Nerve problems are a less obvious but real cause. A pinched nerve in the lower back or irritation of the pudendal nerve (which runs through the pelvis) can create burning, shooting, or electric-shock sensations during sex that don’t match any of the more common patterns.
The Role of Past Trauma
A history of sexual abuse or assault is one of the major risk factors for developing painful sex later in life, even in healthy, consensual relationships. Research combining findings from 14 studies found a statistically significant link between a history of sexual abuse and both vaginismus and dyspareunia. Emotional abuse was also associated with vaginismus, though the connection to dyspareunia specifically was less clear.

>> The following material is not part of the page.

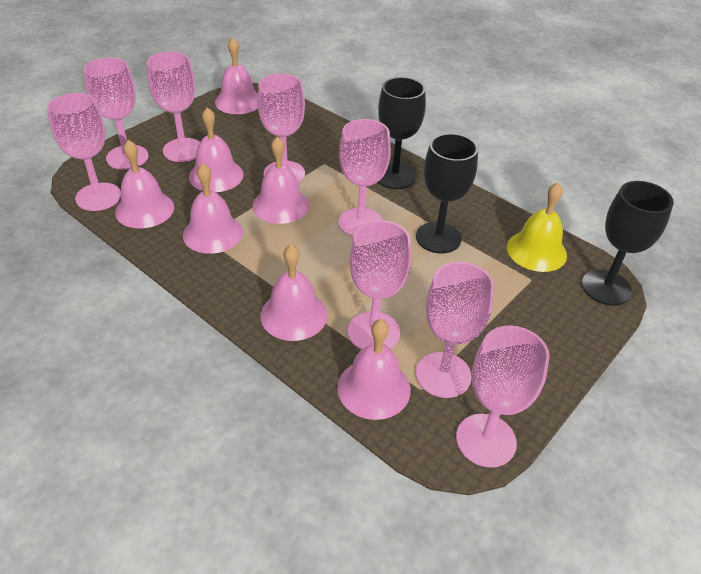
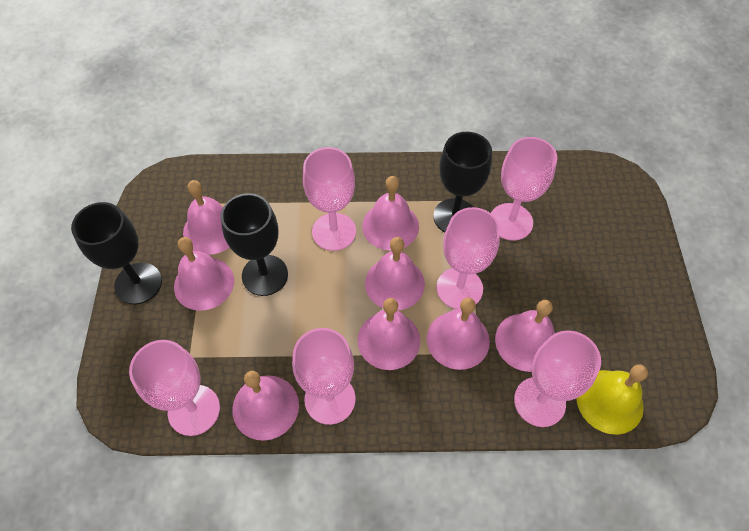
pink bell: 7 -> 8
pink goblet: 8 -> 6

This isn’t “all in your head.” Trauma changes the way the nervous system processes signals from the body. The brain can interpret touch or pressure in the pelvic area as a threat and trigger real, physical pain responses, including involuntary muscle clenching, reduced arousal, and heightened nerve sensitivity. People who’ve experienced sexual trauma are also more likely to have decreased arousal, lower sexual satisfaction, and difficulty with orgasm. Treatment that addresses both the psychological and physical components, often a combination of therapy and pelvic floor work, tends to be most effective.
Pain After Childbirth
If your pain started after having a baby, you’re in very common company. About 40% of women who’ve had a vaginal delivery report painful sex at three months postpartum, and 20% still experience it at six months. Perineal tears, episiotomy scars, hormonal shifts (especially while breastfeeding, which suppresses estrogen similarly to menopause), and pelvic floor strain from delivery all contribute. For most people this improves gradually, but if pain persists past six months, pelvic floor physical therapy and an evaluation for scar tissue problems can help.

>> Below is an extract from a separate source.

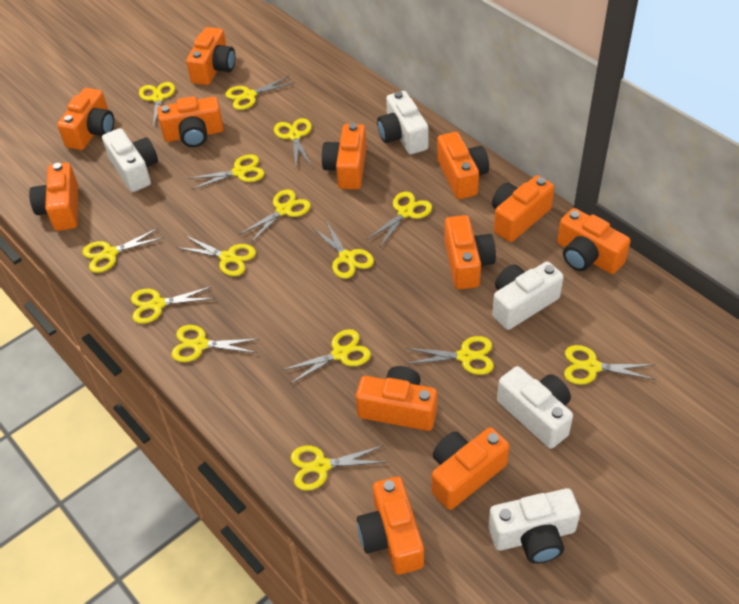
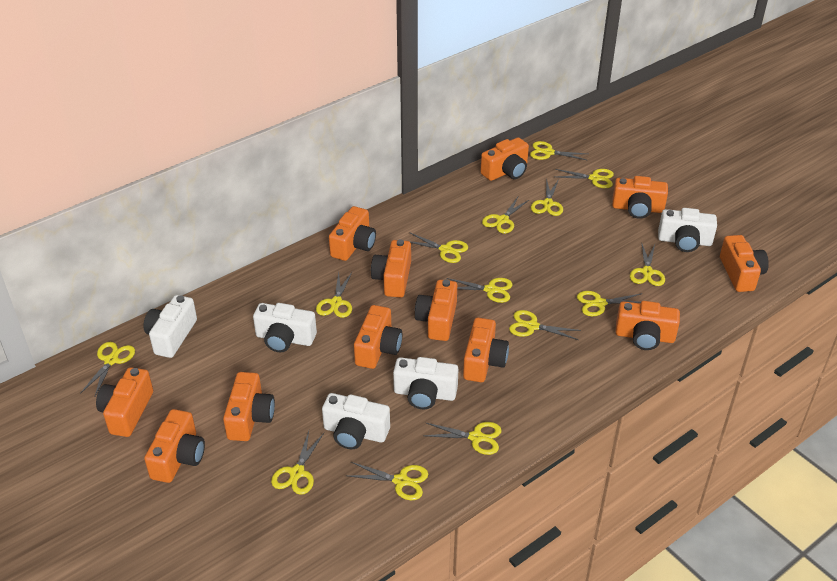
yellow scissors: 15 -> 14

What a Medical Evaluation Looks Like
A doctor evaluating sexual pain will start by asking detailed questions: when the pain started, exactly where it hurts, whether it happens with every partner or position, and your history of childbirth, surgeries, and sexual experiences. This conversation alone often narrows the possibilities considerably.
A pelvic exam follows, where your provider visually inspects the vulva and vaginal tissue for signs of irritation, infection, or structural changes. They may apply gentle pressure to specific areas of the genitals and pelvic muscles to locate where the pain originates. A speculum exam lets them look at the vaginal walls and cervix. If deeper causes are suspected, a pelvic ultrasound can reveal cysts, fibroids, or other structural abnormalities. The goal is to pinpoint whether the problem is in the tissue, the muscles, the organs, or the nerves, because the treatment differs dramatically depending on the answer.
Signs That Need Prompt Attention
Some patterns of pain deserve a faster call to your doctor: pain that appeared suddenly and is severe, pain accompanied by abnormal bleeding (especially after menopause), fever or chills alongside pelvic pain, or new and unusual discharge. These combinations can signal infection, cysts, or other conditions that benefit from early treatment rather than a wait-and-see approach.